U. S. Marshal Lucas Davenport Tries to Unravel an Attempted Assassination

I confess that I'm having more trouble than I would have expected warming up to the idea of U.S. Marshal Lucas Davenport. When I first heard John Sandford explain his rationale for moving Davenport out of Minnesota and freeing him up to move about the country taking on interesting cases, it sounded like an appealing idea. And apparently, for many readers, the approach is working. But not so much for me, at least not yet.

While Davenport is still much the same character, I find that once he's unmoored from his traditional surroundings and especially from his usual supporting cast, the stories just aren't working as well for me. As in the previous book, Sandford has given Lucas a pair of new sidekicks, marshal Rae Givens and her partner Bob. But the idea of Bob and Rae, and of naming a female marshal Rae Givens seems too cute by half, and the two are a pale shade of Shrake and Jenkins, and the rest of the cast that previously surrounded Davenport.

In an earlier book, Davenport saved the bacon, political and otherwise, of a United States Senator named Porter Smalls. As this book opens, someone attempts to kill Smalls but winds up killing instead a woman he was riding with, leaving Smalls relatively unhurt. Smalls demands that Davenport be assigned to the investigation, hoping that he can track down whoever was behind the attempt before they try again.

Both Lucas and Smalls have a pretty good idea who might have been attempting to kill Smalls, another U. S. Senator named Taryn Grant. The both believe that she is psychotic and Lucas is convinced that Grant was responsible for at least three earlier murders.
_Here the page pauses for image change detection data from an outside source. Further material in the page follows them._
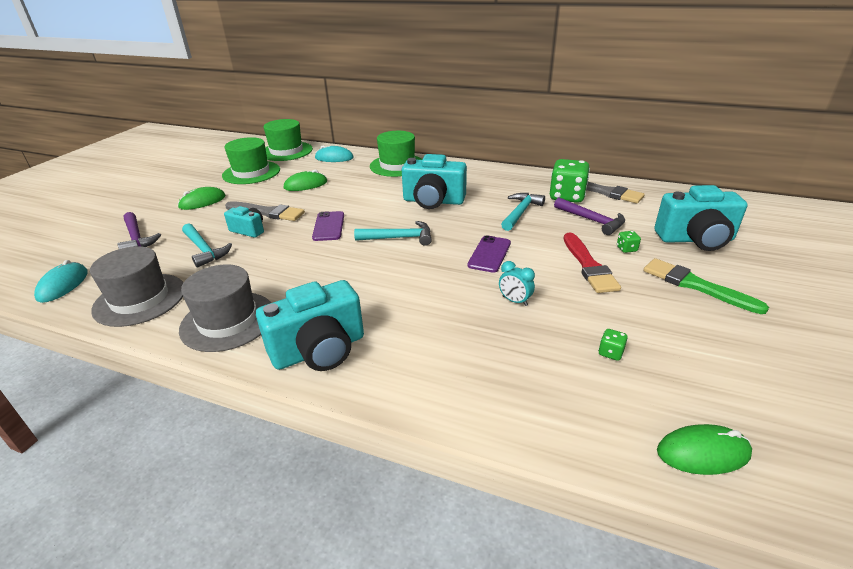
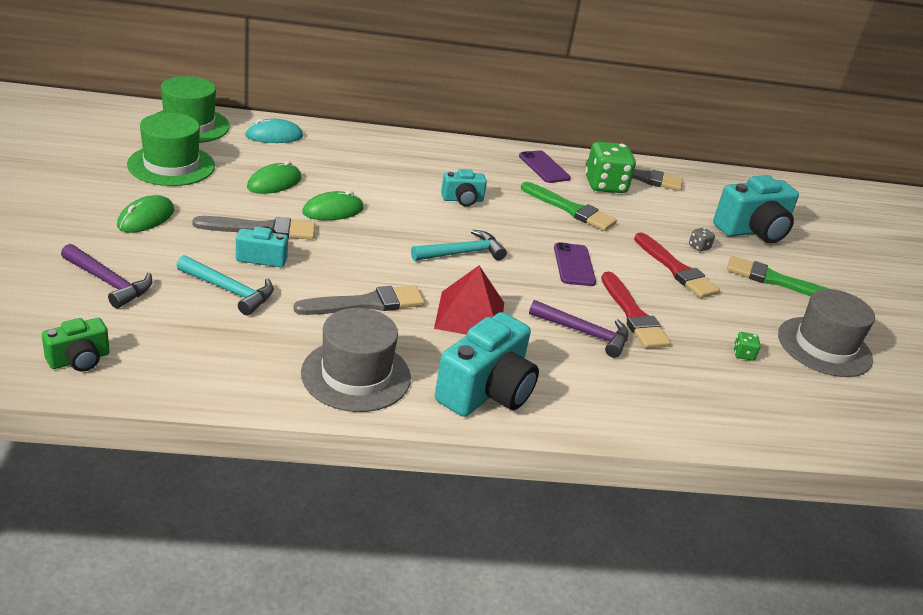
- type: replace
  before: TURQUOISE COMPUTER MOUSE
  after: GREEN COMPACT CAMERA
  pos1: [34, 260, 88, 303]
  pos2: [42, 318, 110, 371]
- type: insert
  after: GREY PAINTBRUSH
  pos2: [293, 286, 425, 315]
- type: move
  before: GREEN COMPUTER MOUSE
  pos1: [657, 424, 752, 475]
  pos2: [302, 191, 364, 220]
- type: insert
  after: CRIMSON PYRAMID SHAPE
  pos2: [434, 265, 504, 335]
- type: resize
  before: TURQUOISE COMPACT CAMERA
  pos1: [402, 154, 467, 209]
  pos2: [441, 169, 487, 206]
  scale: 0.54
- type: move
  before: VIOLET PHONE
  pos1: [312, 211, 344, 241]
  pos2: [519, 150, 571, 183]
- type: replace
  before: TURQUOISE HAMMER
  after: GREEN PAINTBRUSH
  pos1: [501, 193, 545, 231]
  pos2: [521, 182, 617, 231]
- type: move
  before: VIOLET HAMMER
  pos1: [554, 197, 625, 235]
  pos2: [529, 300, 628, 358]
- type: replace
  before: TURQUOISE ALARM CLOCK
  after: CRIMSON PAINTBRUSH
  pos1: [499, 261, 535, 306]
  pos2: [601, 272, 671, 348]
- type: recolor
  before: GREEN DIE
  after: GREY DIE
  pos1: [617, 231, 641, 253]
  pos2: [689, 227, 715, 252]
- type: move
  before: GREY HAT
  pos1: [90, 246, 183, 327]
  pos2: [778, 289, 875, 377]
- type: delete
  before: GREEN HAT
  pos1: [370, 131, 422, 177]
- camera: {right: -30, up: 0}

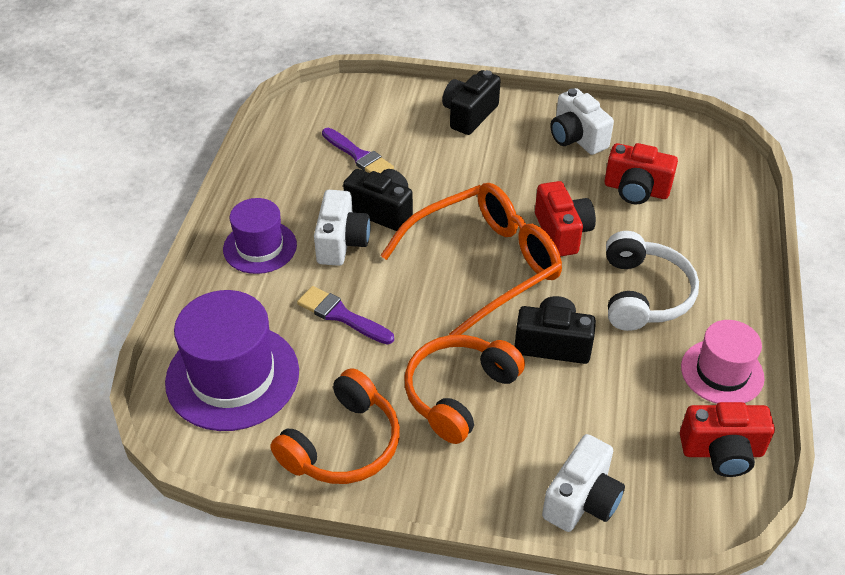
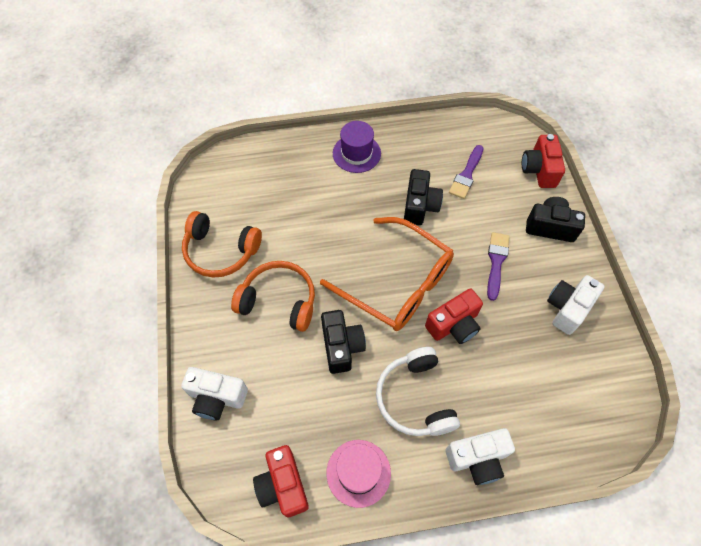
- type: rotate
  before: PURE WHITE HEADPHONES
  pos1: [606, 231, 699, 331]
  pos2: [376, 347, 460, 436]
  turn: 90
- type: move
  before: PURE WHITE COMPACT CAMERA
  pos1: [314, 190, 371, 266]
  pos2: [446, 428, 515, 485]
- type: move
  before: VIOLET PAINTBRUSH
  pos1: [297, 286, 394, 345]
  pos2: [487, 232, 510, 301]
- type: move
  before: CRIMSON COMPACT CAMERA
  pos1: [605, 143, 678, 204]
  pos2: [522, 134, 565, 188]
- type: delete
  before: VIOLET HAT
  pos1: [165, 290, 299, 431]
- camera: {right: 70, up: 15}

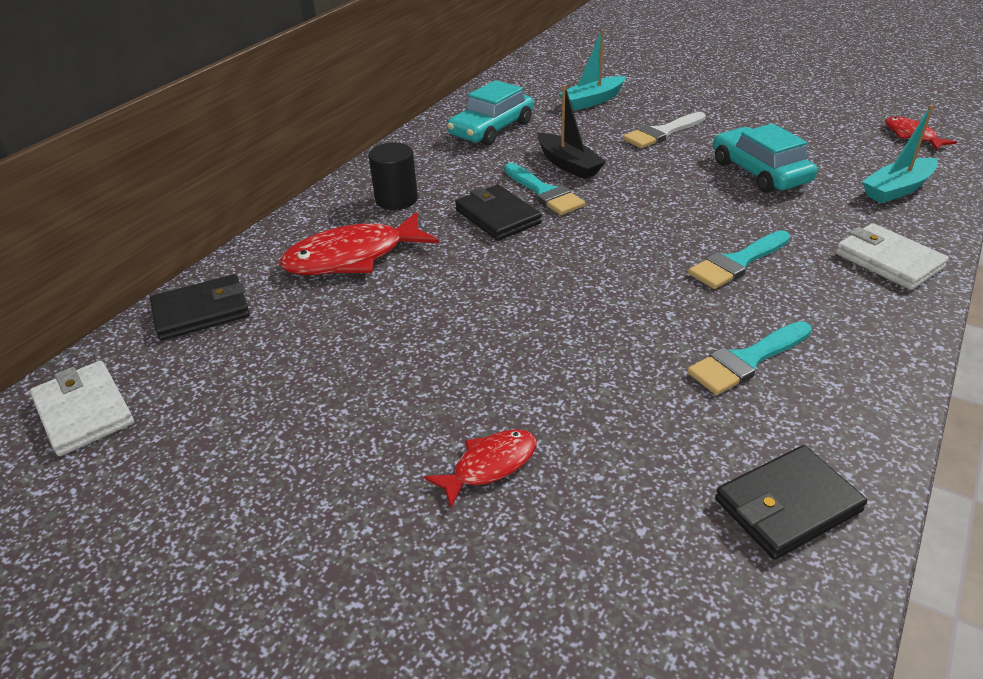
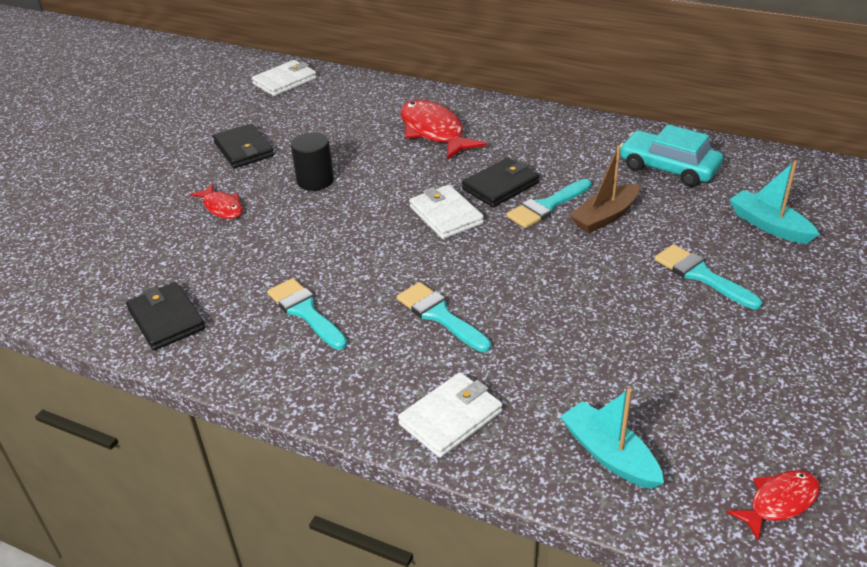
- type: move
  before: BLACK BILLFOLD
  pos1: [150, 274, 250, 341]
  pos2: [213, 124, 274, 168]
- type: move
  before: BLACK CYLINDER SHAPE
  pos1: [369, 143, 418, 210]
  pos2: [291, 132, 334, 191]
- type: insert
  after: PURE WHITE BILLFOLD
  pos2: [409, 185, 484, 239]
- type: recolor
  before: BLACK BOAT
  after: BROWN BOAT
  pos1: [537, 85, 606, 179]
  pos2: [569, 145, 640, 233]
- type: recolor
  before: PURE WHITE PAINTBRUSH
  after: TURQUOISE PAINTBRUSH
  pos1: [623, 112, 706, 148]
  pos2: [654, 244, 762, 310]
- type: delete
  before: TURQUOISE CAR
  pos1: [713, 123, 817, 193]
- camera: {right: 85, up: 0}

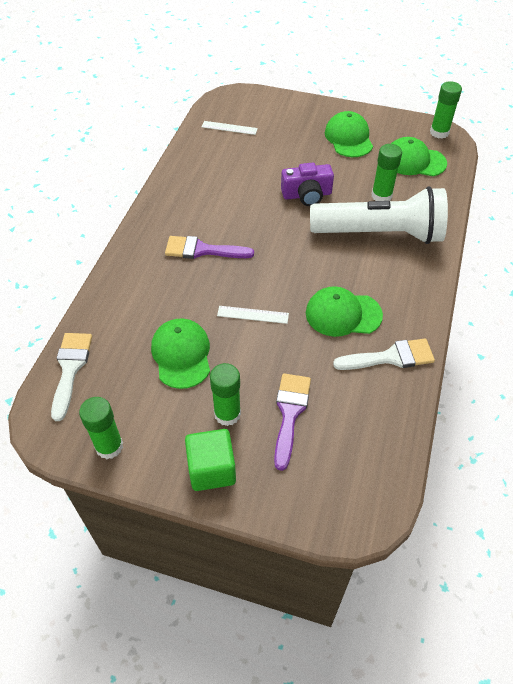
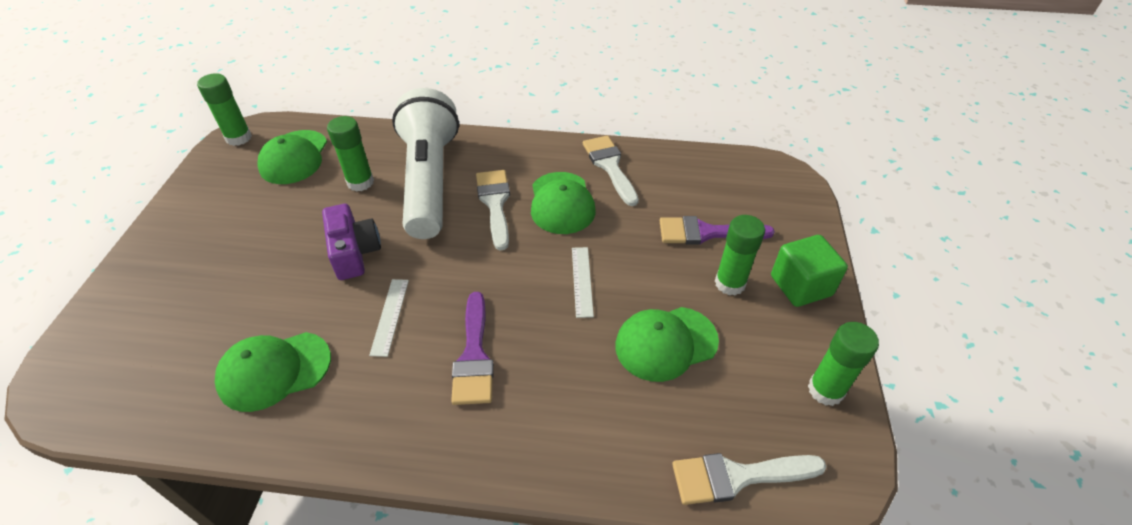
- type: move
  before: GREEN PEAKED CAP
  pos1: [325, 111, 373, 157]
  pos2: [215, 332, 331, 412]
- type: move
  before: PURE WHITE STRAIGHTEDGE
  pos1: [202, 121, 258, 135]
  pos2: [369, 279, 409, 357]
- type: insert
  after: PURE WHITE PAINTBRUSH
  pos2: [476, 170, 510, 250]
- camera: {right: -100, up: -5}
But he couldn't prove his suspicions and so she remains untouched in the Senate.

The book thus becomes something of a cat and mouse game between Lucas and other federal officers and Grant and a handful of other evil-doers. Grant and her pals determine early on that Lucas needs to be removed from the investigation one way or another, and so the battle will quickly become personal.

I don't mean to suggest that this is a bad book. I enjoyed reading it, but to my mind it's not nearly on a par with the best books in this long-running series. A particular problem I had in this case was the character of Taryn Grant. Through the years, Sandford has excelled at creating excellent villains, and the success of the books in this series has largely depended on Sandford creating a worthy antagonist for Davenport. I really had trouble, though, buying into Grant who seemed more a cartoon villain than a credible character. She's certainly no Clara Rinker who remains, in my book at least, the gold standard of Sanford villains.

I understand that Sandford decided that it might be time after more than twenty-five books to take this series in a different direction, but the last two books haven't felt to me like real Lucas Davenport novels. Maybe I will ultimately get with the new program, but I'm sorry to say that I'm just not there yet.